The bill was introduced and passed in the United States House of Representatives during the 113th United States Congress.

==Background==

NASA logo

NASA is the agency of the United States government that is responsible for the nation's civilian space program and for aeronautics and aerospace research.

President Dwight D. Eisenhower established the National Aeronautics and Space Administration (NASA) in 1958 with a distinctly civilian (rather than military) orientation encouraging peaceful applications in space science. The new agency became operational on October 1, 1958. Since that time, most U.S. space exploration efforts have been led by NASA, including the Apollo Moon landing missions, the Skylab space station, and later the Space Shuttle. Currently, NASA is supporting the International Space Station and is overseeing the development of the Orion spacecraft, the Space Launch System and Commercial Crew vehicles. The agency is also responsible for the Launch Services Program (LSP) which provides oversight of launch operations and countdown management for unmanned NASA launches.

NASA science is focused on better understanding Earth through the Earth Observing System, advancing heliophysics through the efforts of the Science Mission Directorate's Heliophysics Research Program, exploring bodies throughout the Solar System with advanced robotic missions such as New Horizons, and researching astrophysics topics, such as the Big Bang, through the Great Observatories and associated programs. NASA shares data with various national and international organizations such as from the Greenhouse Gases Observing Satellite.

==Provisions of the bill==
This summary is based largely on the summary provided by the Congressional Research Service, a public domain source.

The National Aeronautics and Space Administration Authorization Act of 2014 would authorize appropriations for FY2014 for the National Aeronautics and Space Administration (NASA).

The bill would authorize programs, activities, and reports respecting NASA, including those with regard to human exploration of space, the Space Launch System, the Orion spacecraft, the Commercial Crew Program, the International Space Station (ISS), radioisotope thermoelectric generators, extrasolar planet exploration, the James Webb Space Telescope, the Wide-Field Infrared Survey Telescope, Near-Earth objects, space weather, the Deep Space Climate Observatory, land imaging remote sensing data, aeronautics research, science, technology, engineering, and mathematics (STEM) education, project and program reserves, and orbital debris mitigation.

The bill would reaffirm the importance of the Aerospace Safety Advisory Panel.

The bill would direct the NASA Administrator to utilize the International Space Station and commercial services for Science Mission Directorate and Space Technology Demonstration missions in low-Earth orbit wherever it is practical and cost effective to do so.

The bill would establish a space technology program.

The bill would direct the Administrator to: (1) enter into an arrangement with the National Academies for a review of the National Space Grant College and Fellowship Program, and (2) revise the NASA Supplement to the Federal Acquisition Regulation to address the detection and avoidance of counterfeit electronic parts.

===Funding details===
- $3 billion is authorized to be spent on the International Space Station.
- $658 million is authorized to be spent on the James Webb Space Telescope.

==Congressional Budget Office report==
This summary is based largely on the summary provided by the Congressional Budget Office, as ordered reported by the House Committee on Science, Space, and Technology on April 29, 2014. This is a public domain source.

H.R. 4412 would authorize the appropriation of about $17.6 billion for 2014 for activities of the National Aeronautics and Space Administration (NASA).
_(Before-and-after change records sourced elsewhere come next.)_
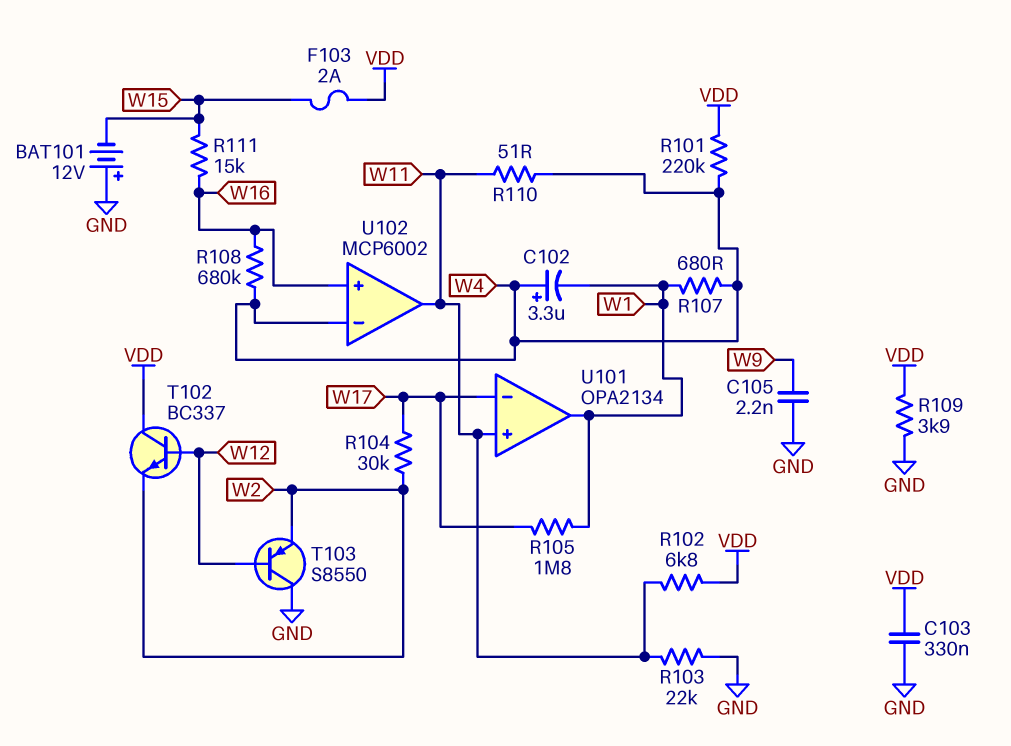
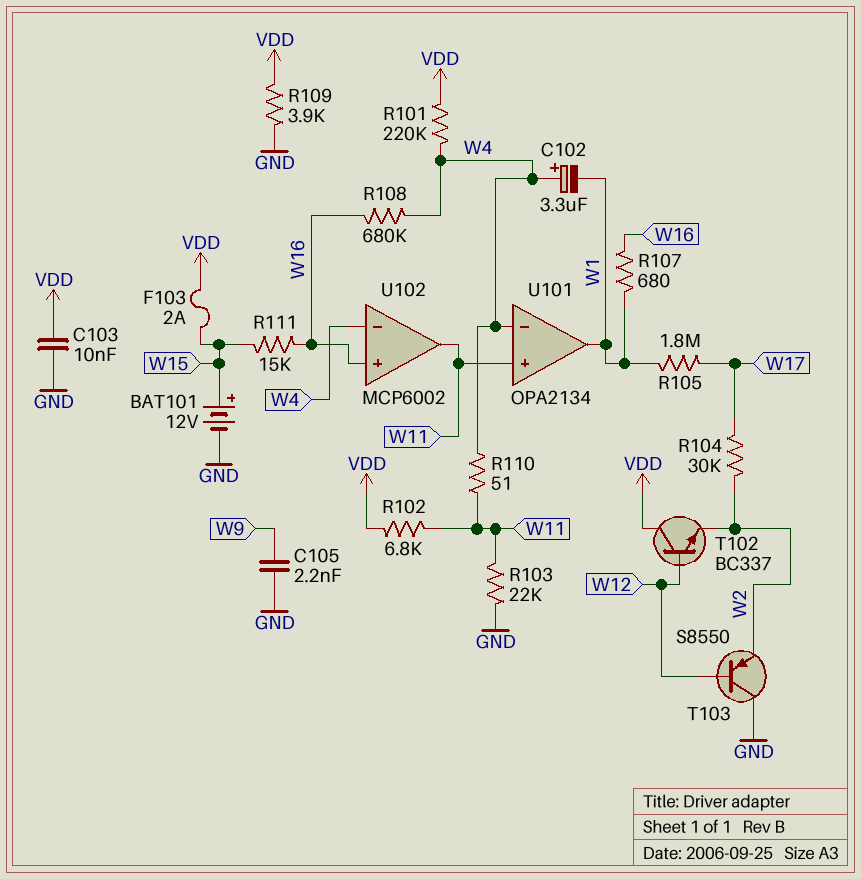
BAT101: 12V (plus GND, minus W15) -> 12V (plus W15, minus GND)
C103: 330nF (GND, VDD) -> 10nF (GND, VDD)
R107: 680 (W1, W4) -> 680 (W1, W16)
U101 pin in-: W17 -> W4

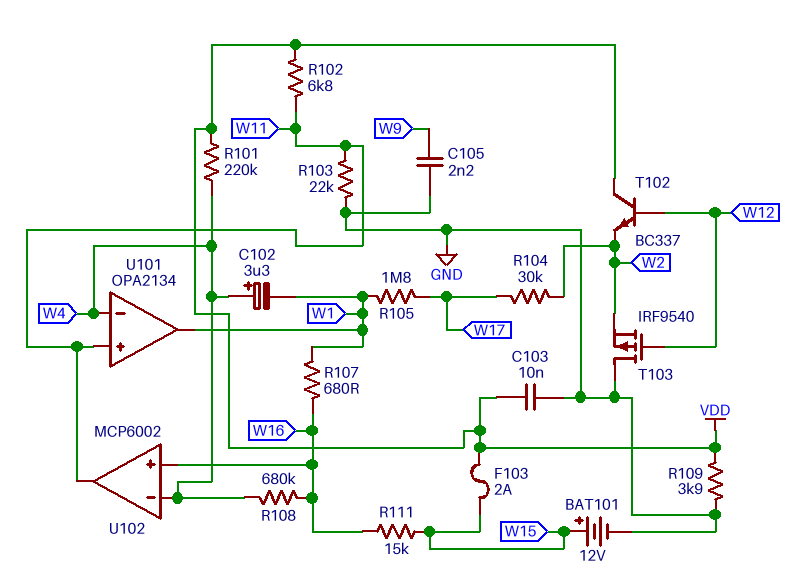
R110: 51 (W4, W11) -> none
T103: PNP S8550 (B W12, C GND, E W2) -> PMOS IRF9540 (G W12, D GND, S W2)

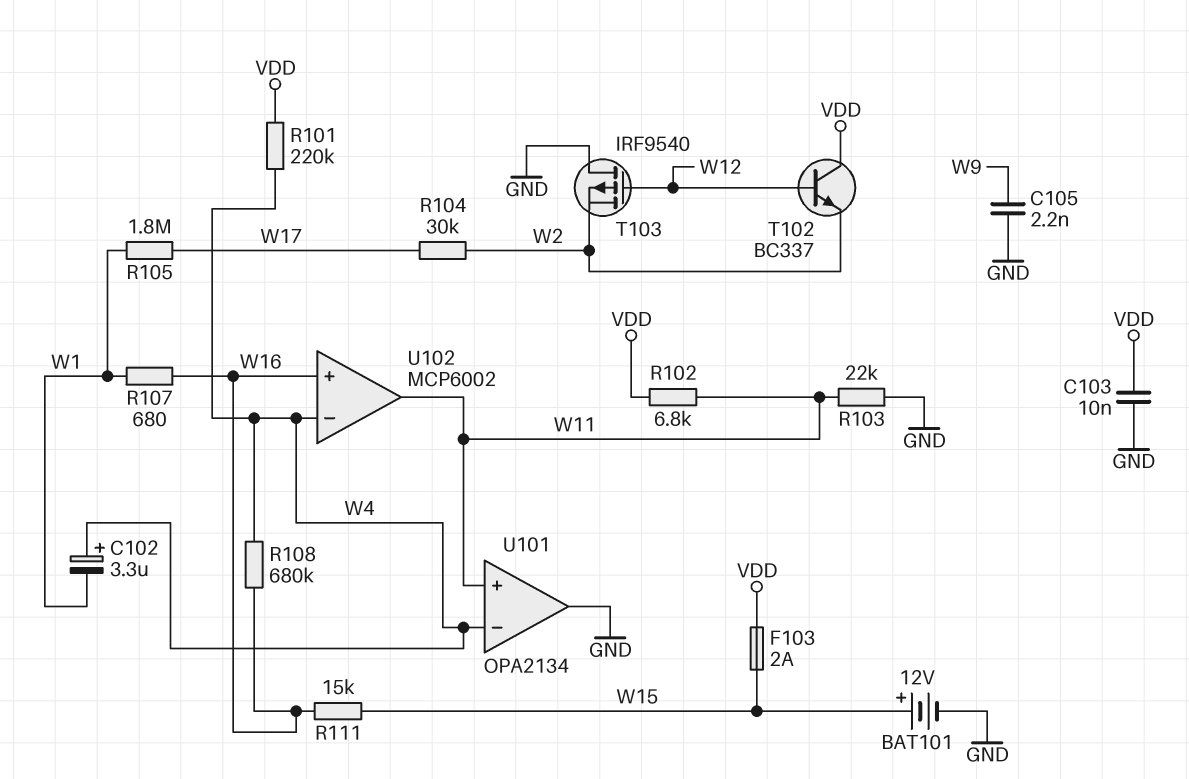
R109: 3.9k (GND, VDD) -> none
U101 pin out: W1 -> GND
The amount appropriated to NASA for 2014 is also about $17.6 billion. For the purpose of this estimate, the Congressional Budget Office (CBO) assumes that no further appropriations will be provided to NASA for fiscal year 2014 and we therefore estimate that no additional discretionary costs would result from enacting H.R. 4412.

The CBO estimates that enacting H.R. 4412 would increase direct spending by adding about $600 million over the 2015-2024 period to outlays for certain NASA contracts. Because the legislation would increase direct spending, pay-as-you-go procedures apply. Enacting the legislation would not affect revenues.

H.R. 4412 contains no intergovernmental or private-sector mandates as defined in the Unfunded Mandates Reform Act.

==Procedural history==
The National Aeronautics and Space Administration Authorization Act of 2014 was introduced into the United States House of Representatives on April 7, 2014 by Rep. Steven M. Palazzo (R, MS-4). It was referred to the United States House Committee on Science, Space and Technology and the United States House Science Subcommittee on Space. On June 5, 2014 it was reported (amended) alongside Report 113-470. The House voted on June 9, 2014 in Roll Call vote 272 to pass the bill 401-2.

==Debate and discussion==
Rep. Lamar Smith (R-TX), the Chairman of the House Science, Space and Technology Committee, supported the bill, saying that "this bill provides the necessary funds to push us into the Cosmos and beyond."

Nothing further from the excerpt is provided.